The computational analysis of materials processing systems involving three dimensional heat and/or mass transport phenomena, coupled with fluid flow and non-trivial moving boundaries, poses a significant challenge despite recent advances in available hardware and software. Relevant processes include welding, crystal growth, electro-chemical processing, and more. We are particularly interested in meniscus-defined oxide single crystal growth systems in which it is specifically important to model phenomena such as radiative heat transport, significant liquid phase flows, and interfacial dynamics involving anisotropic kinetic as well as anisotropic capillary phenomena.

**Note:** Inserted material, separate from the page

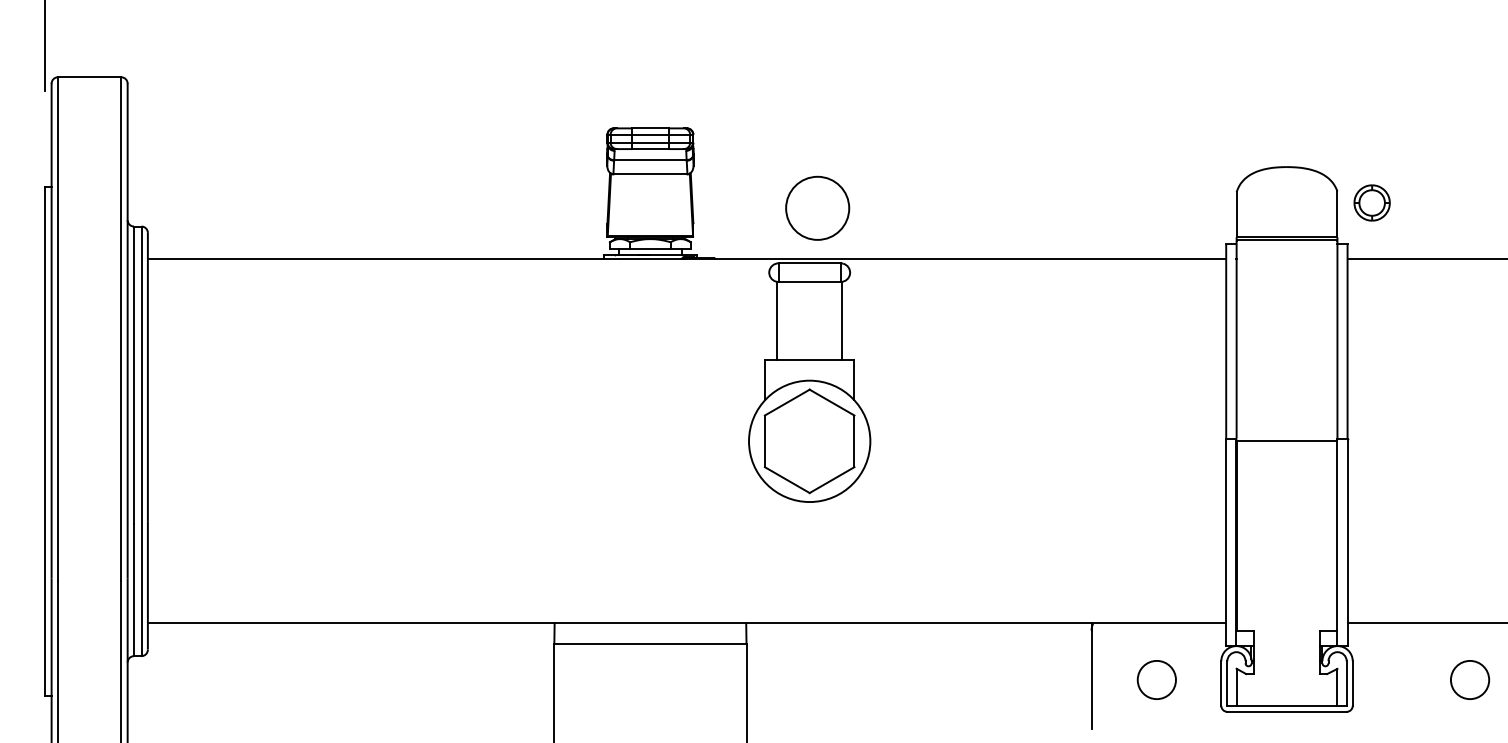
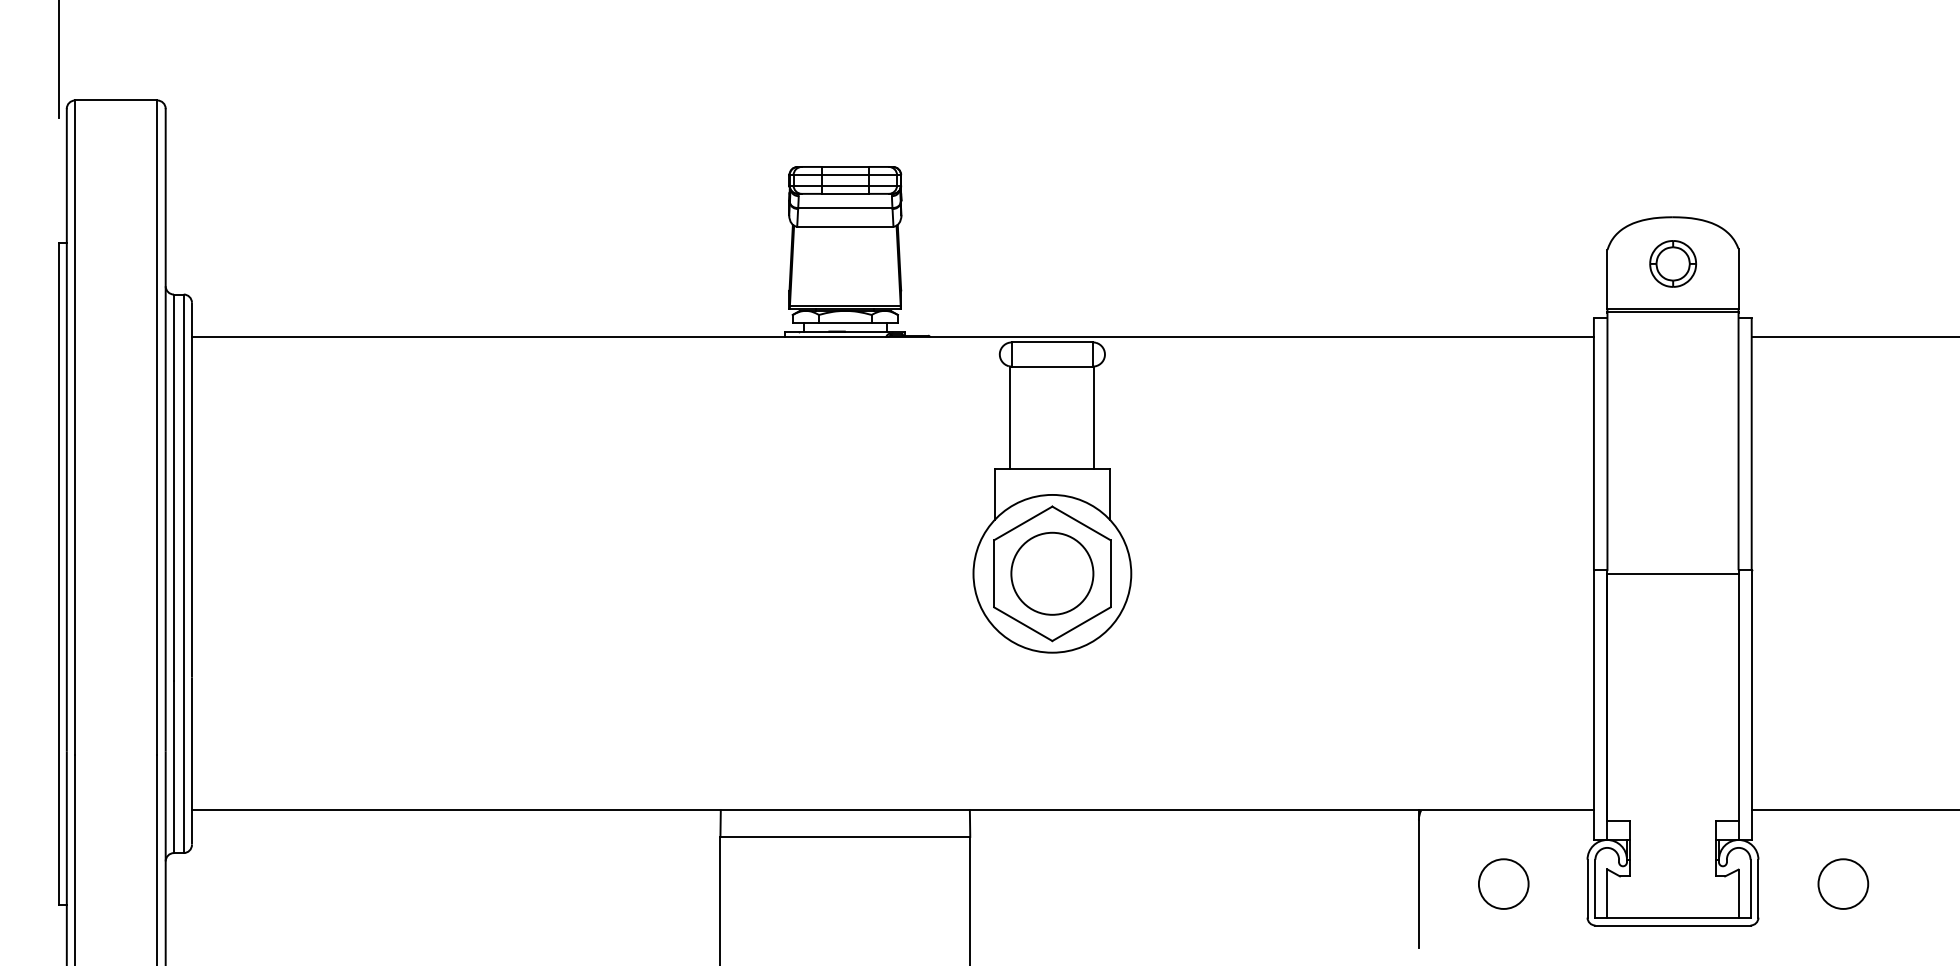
part: (1371, 202) -> (1672, 263), moved
circle: (817, 207) -> (1052, 572), moved
circle: (1470, 679) -> (1843, 883), moved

In this presentation we provide details of our progress in the development of an efficient combination of the Lattice Boltzmann Method (LBM) and more conventional techniques for the analysis of a class of materials processing systems, using the specific example of Czochralski (CZ) single crystal growth of an oxide material. We will discuss the status of our algorithms for the analysis of mutually evolving liquid/solid and liquid/gas interfaces as well as convective and radiative heat transport in a non-trivial three dimensional system (compatible with a CZ growth set-up).
A particular focus will be placed on the application of appropriate boundary conditions at the partially faceted liquid/solid interface, at the liquid/gas interface and along the Triple-Phase-Line (TPL) where the liquid, crystalline and gas phases meet. The liquid/solid interface is advanced using an explicit formulation consistent with step-flow and step-source kinetics, which depend on surface topography as well as on local deviation from equilibrium. Motion of the liquid/gas interface is also obtained using an explicit approach where a quasi-kinetic formulation is used involving local values of interfacial curvature as well as stress-tensor components. Finally, at the TPL a special effort is made to account for growth angle anisotropy.
Preliminary results accounting for a dependence of the growth angle on the orientation of relevant interfaces will be presented where our ideas for further refinement of our model for growth angle anisotropy, with respect to details of the morphology of these interfaces, will also be discussed.